Here is where I also got to knock another item off of my bucket list: snake wine!!
Yes, you read that corectly, folks. This is a thrilling beverage that I absolutely had to try at some point in Asia.
Vendors sold snake wine in glass bottles of various sizes and shapes. One stall had free samples for tourists to try, and the vendor used metal tongs to take out various dead reptiles and scorpions to scare and intrigue the customers.
From a food science perspective, this beverage is fascinating. The venom from a cobra IS poisonous if injested. However, cobra venom is protein-based. Meaning that the ethenol (alcohol) denatures (breaks apart) the venom and renders it inactive. However, from what I have heard, it still leaves behind a dizzying sensation. Also from a Southeast Asian pharmaceutical point of view, the snake wine is a male aphrodisiac. I am obsessed with trying weird foods, so answering “yes” to a free sample was a no-brainer.

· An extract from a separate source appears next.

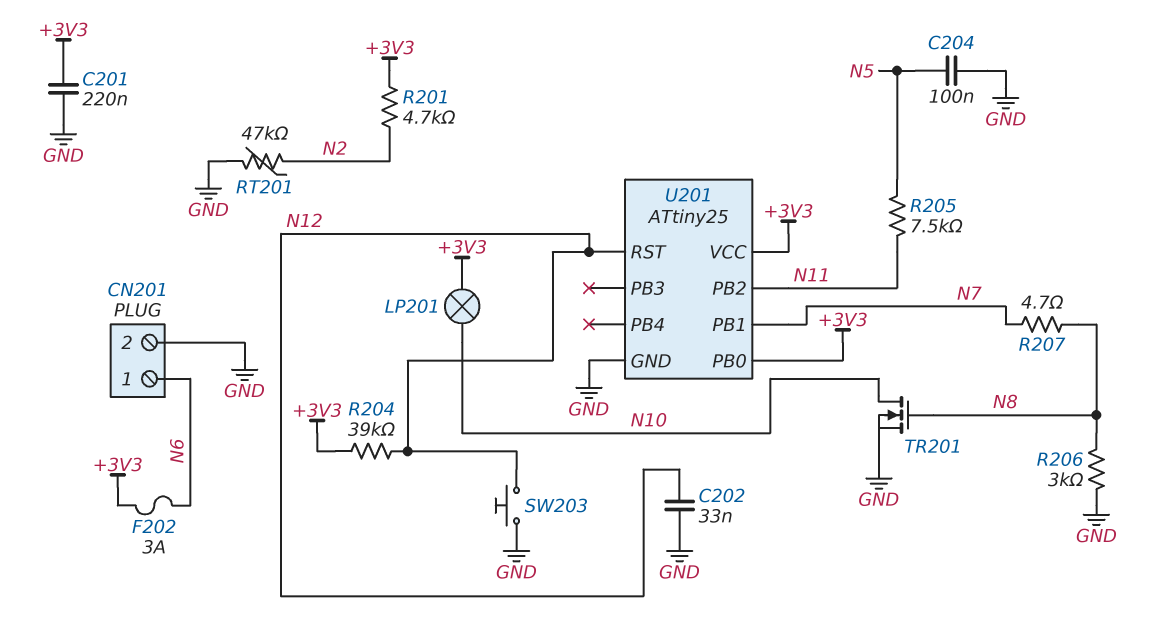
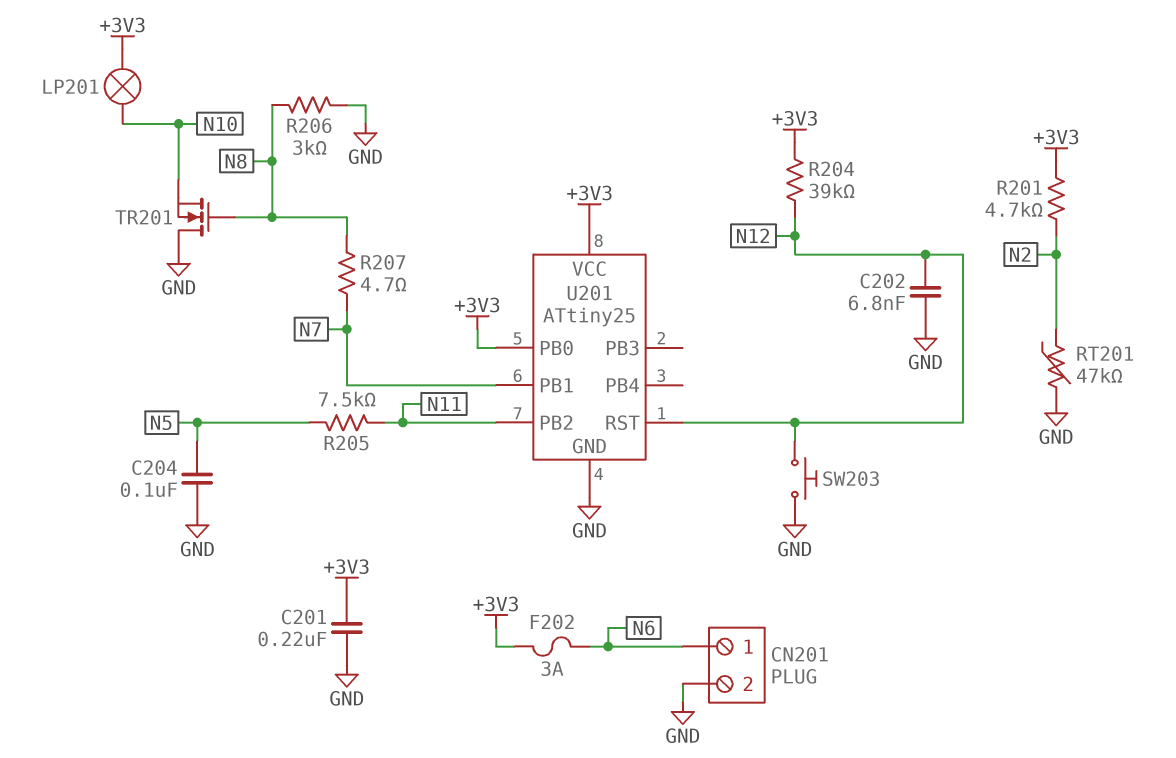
C202: 33nF (GND, N12) -> 6.8nF (GND, N12)
TR201: NMOS (G N8, D N10, S GND) -> NMOS (G N8, D GND, S N10)

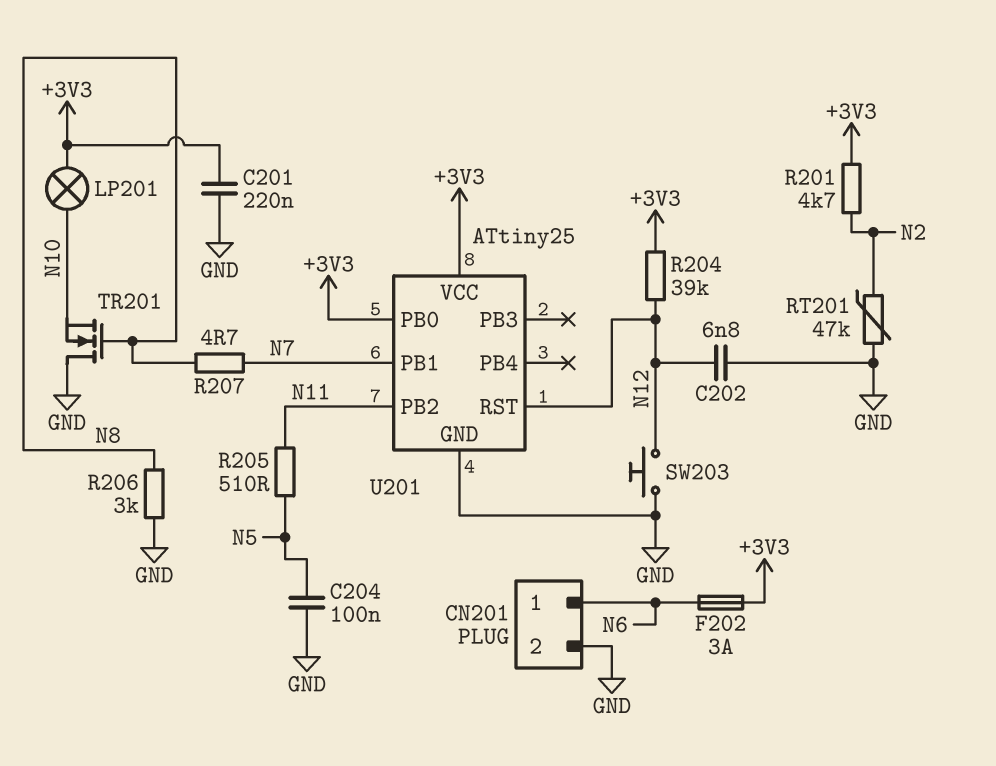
R205: 7.5k (N5, N11) -> 510 (N5, N11)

And yes, it did just taste like alcohol mixed with dead reptile.
After trying the snake wine, We continued to explore the marketplace.
Knock-off bags and luggage seemed to be a specialty here.
We also stumbled accross an elephant-ride company, and saw some elephants that were held in less-than-ideal conditions.
A Night Spent at the Edge of the River
Our accomadations that night were by far the best. We stayed at a hotel right up alongside the Mekong, with a pool and a beautiful sun flower field.